Fenlock, 24, is a Patterson Mill graduate and former football player. His love for the game took him to Towson University, where he earned a degree in sports management, parlaying it into a coaching career. He cut his teeth with Bel Air’s recreational football team while in college, instructing players for four and a half years, and became the linebackers/running backs coach at Patterson Mill for a season.

He met Farmer during a 7-on-7 event and the two later joined John Carroll’s coaching staff. They have coached together for two years, and more importantly, have built a “healthy friendship” balancing Farmer’s knowledge of kinetics and Fenlock’s business acumen.

“I know that Nik runs the show out here,” Fenlock said. “This is Nik’s dojo. I’m not going to come out here and tell him how to do a weightlifting thing.

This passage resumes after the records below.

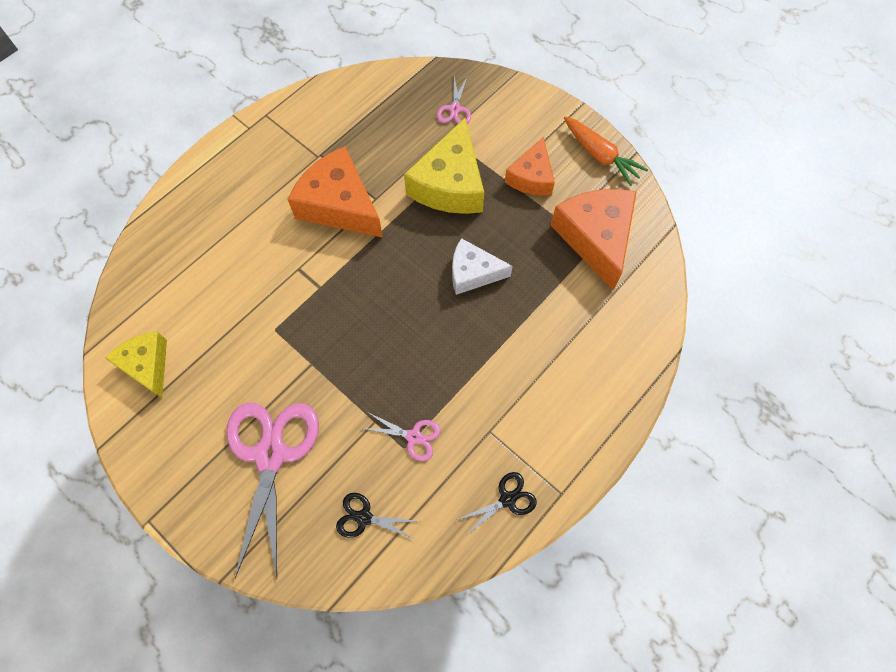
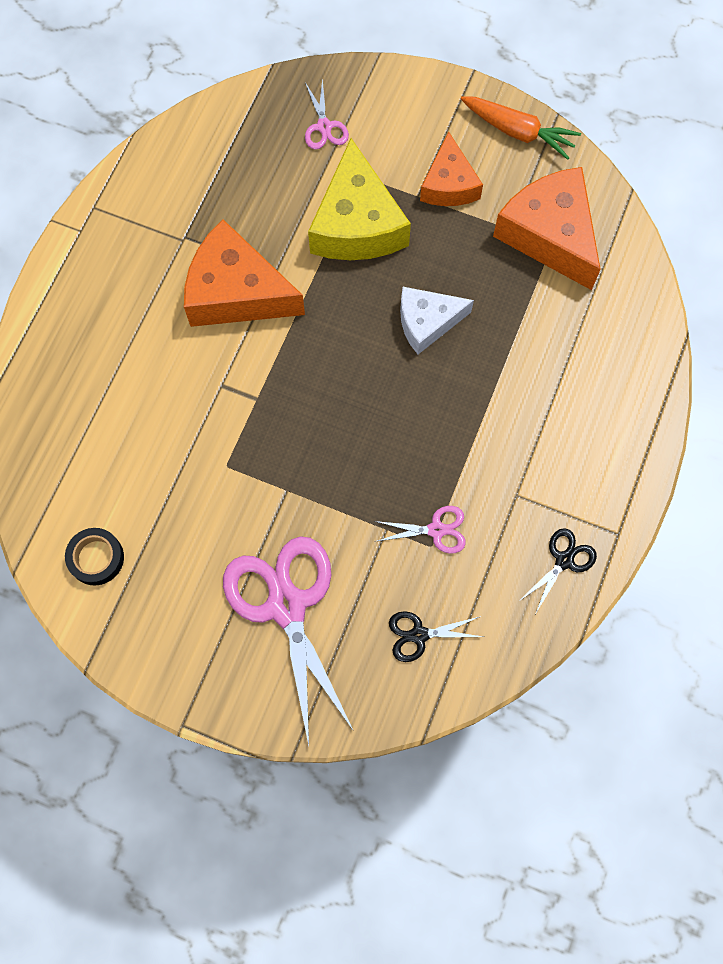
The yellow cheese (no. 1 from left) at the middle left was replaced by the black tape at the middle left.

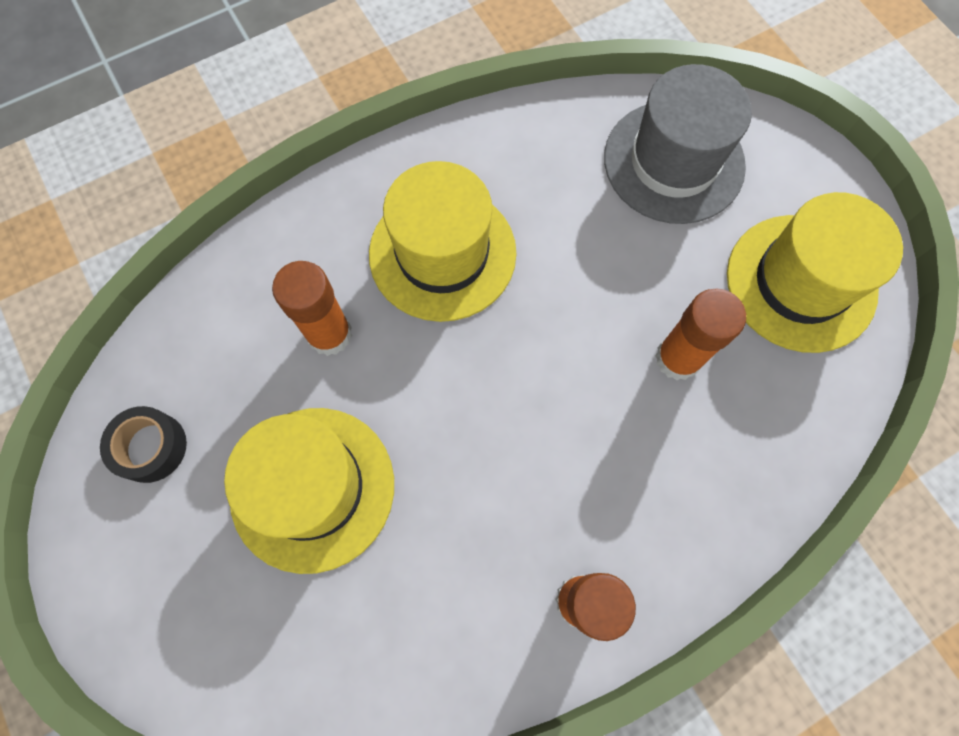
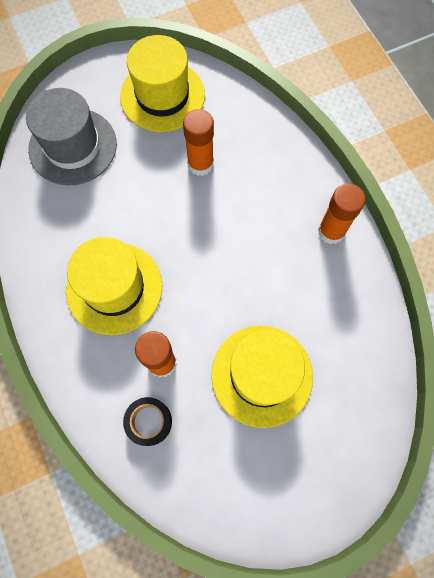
The black tape moved from the middle left to the bottom centre.

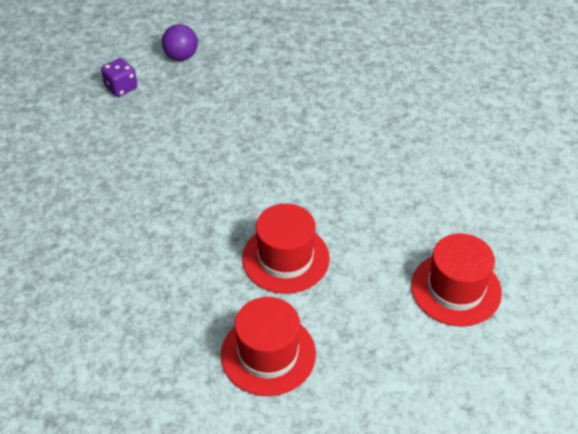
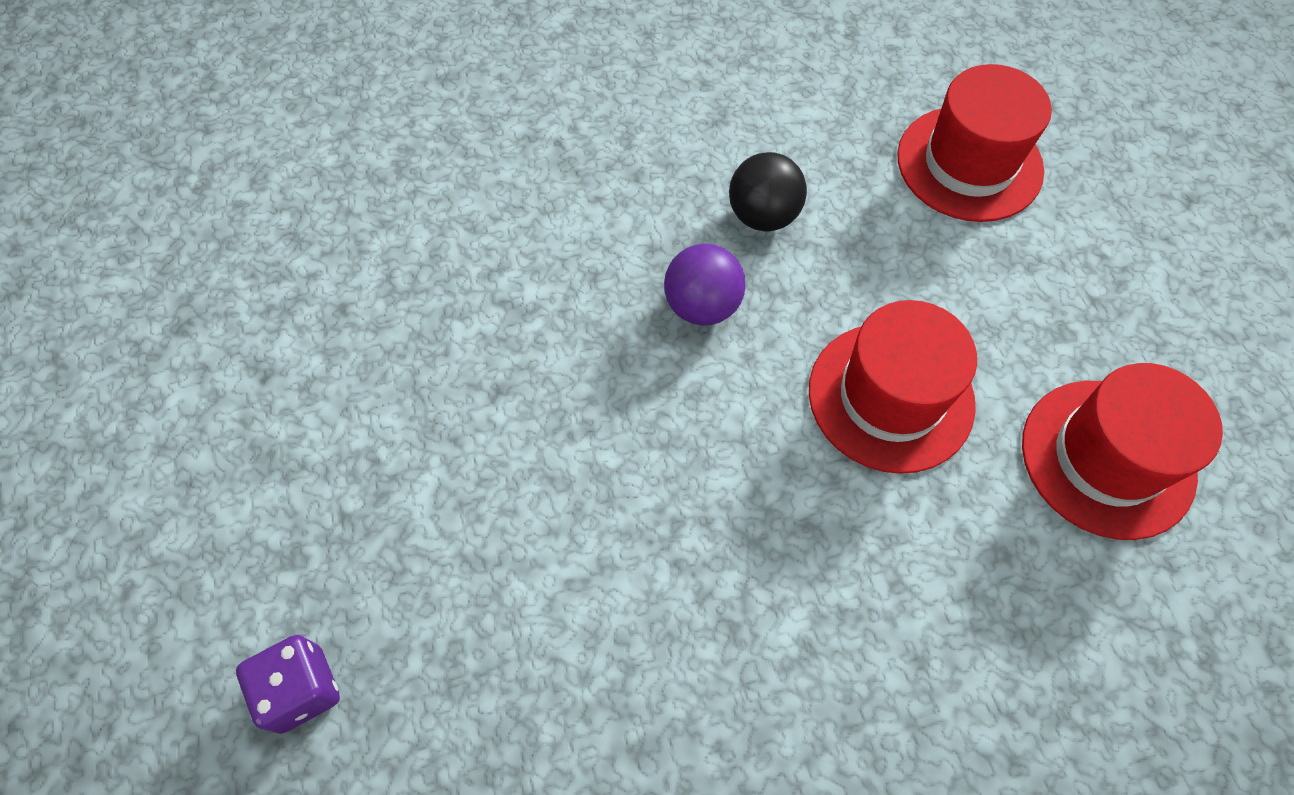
The purple ball moved from the top left to the centre. The black ball at the top centre appeared.

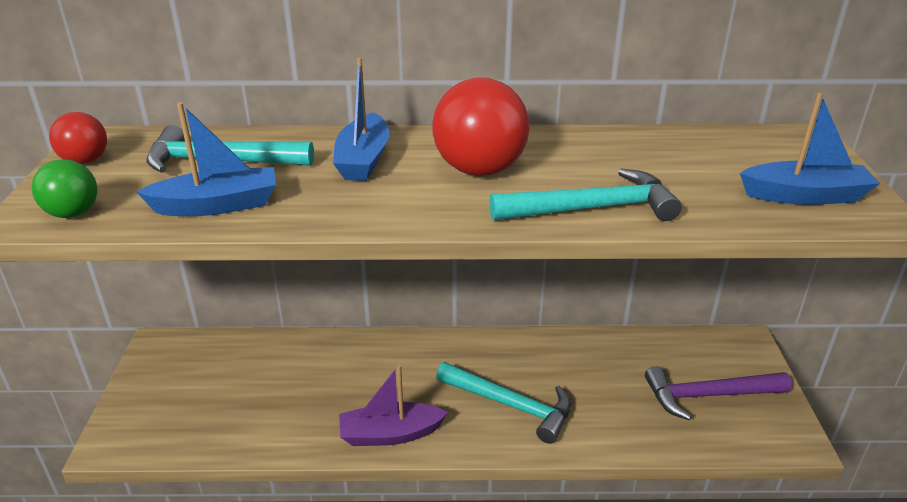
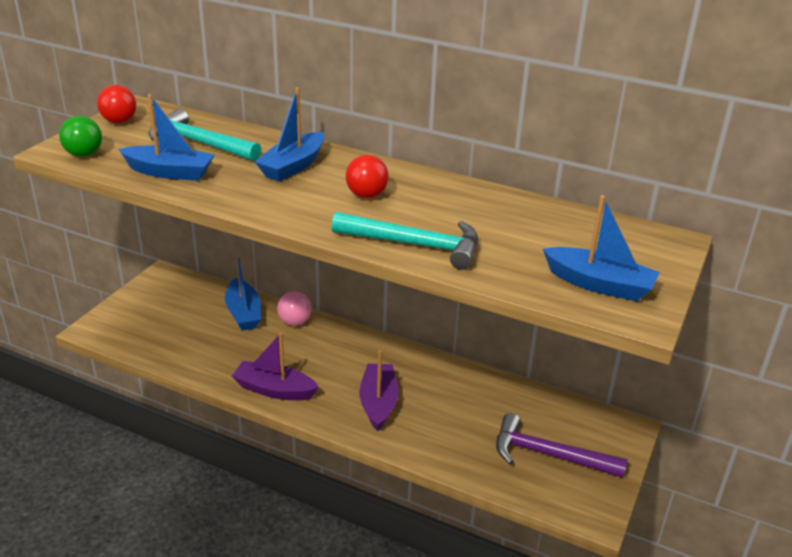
The blue boat (no. 2 from left) at the middle left appeared. The pink ball at the centre appeared. The red ball (no. 2 from left) at the top centre changed to 0.56 times the size. The turquoise hammer (no. 2 from left) at the bottom centre was replaced by the purple boat (no. 2 from left) at the bottom centre.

I doubt that he would go back out there and tell me how to do an administrative type of thing. We could both do either of those jobs if we wanted to, but we have a very healthy boundary. That is where a lot of gyms, performance centers and places like that fail because one person doesn’t have to do everything. We’re completely separating powers.”

Johnson, 28, began training athletes six years ago after completing his football career at Stevenson. He fell in love with working out, meeting trainer Bill Ackerman when he was 18 years old. The workouts pushed Johnson to being selected to the Football Championship Subdivision National Bowl, a postseason all-star game for players looking to compete professionally.

However, once the Fallston graduate realized that he didn’t like strength and conditioning training, he turned to training defensive backs and linebackers — including NFL defensive back Kayvon Webster, Syracuse linebacker Marlowe Wax, former Kansas defensive back Davon Ferguson, Delaware defensive back D’Juan Moore and a host of current high school and college players. He’s now brought his clientele to F1 Performance.

“When it all came down to everything, as far as training, I felt like the best thing to do for me is to teach kids life skills,” Johnson said. “I do it through training and it translates to the field and translates to life, whether it’s the classroom or little details. I also make sure that we have a lot of transformational relationships. As an athlete, you get a lot of people in your life that are just there because you’re a symbol of status and you have some type of aura about you. I try to remove that off of the field — keep those kids and myself humble.”

Rest and recovery is important to the success of athletes. That’s where Livingston comes in. The 28-year-old physical therapist played Division III football at Lebanon Valley as a linebacker, graduating with his bachelor’s degree in health sciences and eventually a Doctorate in Physical Therapy. While studying, he served as a graduate assistant for his former team and would go on to complete his sports residency at Saint Francis.

Livingston’s duty is to provide preventative maintenance for injuries and return athletes back to their sport as soon as possible with proper training. F1 Performance houses the seventh True Sports Physical Therapy location in the Baltimore area, which includes Bel Air, Columbia, Eldersburg, Fells Point, Timonium and Woodbine.

“We pride ourselves on being Maryland’s No. 1 sports rehab,” Livingston said. “We’re only one-on-one with doctors of physical therapy, we pride ourselves on attention to detail and bridging that gap from rehab to performance. Our goal is to optimize performance and improve movement efficiency. If that’s from a pain standpoint or a movement standpoint, we want bridge that gap. We live in that spectrum.”